Written by DAP NEWS -- Saturday, 03 October 2009
(Post by Khmer Hot News )
The Cambodian Government said on Friday that it has concerns about the political motivation of Thai leaders over border issues between Cambodia and Thailand near Cambodia’s 11th century Preah Vihear temple.
“As we have seen in border issues, n the future, Thailand will not abandon ambitions to take Cambodian land,” Pen Ngoeun, advisor to the Council of Ministers of Cambodia told reporters at a press conference at his office.
The border issues between two countries near Preah Vihear flared into armed clashes because of political motivation from Bangkok, he said, adding that Thai ‘yellow shirt’ protesters rally at the border near Preah Vihear temple with organized support.

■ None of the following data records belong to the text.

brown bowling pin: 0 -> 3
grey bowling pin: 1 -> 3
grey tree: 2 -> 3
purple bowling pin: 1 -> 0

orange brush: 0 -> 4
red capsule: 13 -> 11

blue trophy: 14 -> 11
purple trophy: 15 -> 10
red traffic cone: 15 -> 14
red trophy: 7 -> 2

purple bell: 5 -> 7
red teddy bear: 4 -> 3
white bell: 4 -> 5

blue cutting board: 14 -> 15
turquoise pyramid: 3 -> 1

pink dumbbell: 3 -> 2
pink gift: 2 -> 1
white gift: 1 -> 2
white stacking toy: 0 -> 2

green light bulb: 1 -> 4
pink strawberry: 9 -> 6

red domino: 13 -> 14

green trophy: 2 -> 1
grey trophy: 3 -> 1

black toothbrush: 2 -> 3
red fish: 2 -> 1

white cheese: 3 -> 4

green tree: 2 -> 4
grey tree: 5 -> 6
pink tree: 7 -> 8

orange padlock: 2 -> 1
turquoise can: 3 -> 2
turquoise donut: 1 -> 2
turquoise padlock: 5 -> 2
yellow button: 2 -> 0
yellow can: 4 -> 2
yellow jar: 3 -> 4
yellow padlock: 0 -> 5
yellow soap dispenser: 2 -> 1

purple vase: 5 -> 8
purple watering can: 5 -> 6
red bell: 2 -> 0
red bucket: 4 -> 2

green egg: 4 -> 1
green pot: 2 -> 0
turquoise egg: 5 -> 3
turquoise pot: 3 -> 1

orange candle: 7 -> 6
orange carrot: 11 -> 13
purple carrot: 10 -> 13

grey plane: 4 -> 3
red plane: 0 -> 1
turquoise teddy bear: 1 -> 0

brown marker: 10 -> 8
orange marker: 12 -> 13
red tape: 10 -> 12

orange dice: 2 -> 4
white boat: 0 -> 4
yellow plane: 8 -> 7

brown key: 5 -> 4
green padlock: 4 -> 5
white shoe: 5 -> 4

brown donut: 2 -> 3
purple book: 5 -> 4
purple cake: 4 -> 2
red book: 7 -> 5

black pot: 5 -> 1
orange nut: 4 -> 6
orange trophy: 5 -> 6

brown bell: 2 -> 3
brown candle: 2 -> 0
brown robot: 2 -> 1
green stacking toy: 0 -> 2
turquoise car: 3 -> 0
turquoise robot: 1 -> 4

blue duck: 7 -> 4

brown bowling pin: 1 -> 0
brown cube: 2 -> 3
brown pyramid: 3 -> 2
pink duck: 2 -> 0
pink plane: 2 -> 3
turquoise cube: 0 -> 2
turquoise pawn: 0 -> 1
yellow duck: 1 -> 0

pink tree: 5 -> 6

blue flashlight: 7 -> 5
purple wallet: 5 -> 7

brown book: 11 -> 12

“Thailand has still exercised and showed the ambition to invade Cambodian territory,” he stated, and Thais have been repeatedly foiled from occupying areas belonging to Cambodia around the site.
The Thais have erroneously used a map drawn by themselves to falsely stake claim to about 4.6 km square of Cambodian territory, he added. At the same time, he also launched a book title A Challenge to Thailand’s Denunciation of UNESCO and the World Heritage Committee to better explain the background to the current border issues with Thailand. Though both sides “have continued to deal the border issues which based on the peacefully bilateral deal and used all existing mechanisms,” he said. “we have noted that the Thai side have still used a hostile policy to take Cambodian land and it shows that they are not civilized people.”
Thai “extremists” must respect international law, such as the 1962 ruling of the World Court, which unequivocally awards Preah Vihear temple and its nearby environs to Cambodia. In fact, the World Court’s ruling, which Thailand initially promised to respect then rejected after they lost, was based on older documentation.
A 1904-07 border treaty between Thailand, then known as Siam, and France, the colonial representative of Cambodia, also drew the same boundary recognized by the World Court and currently claimed in by negotiations by Cambodia. That agreement was signed by the Thai monarch reigning at the time.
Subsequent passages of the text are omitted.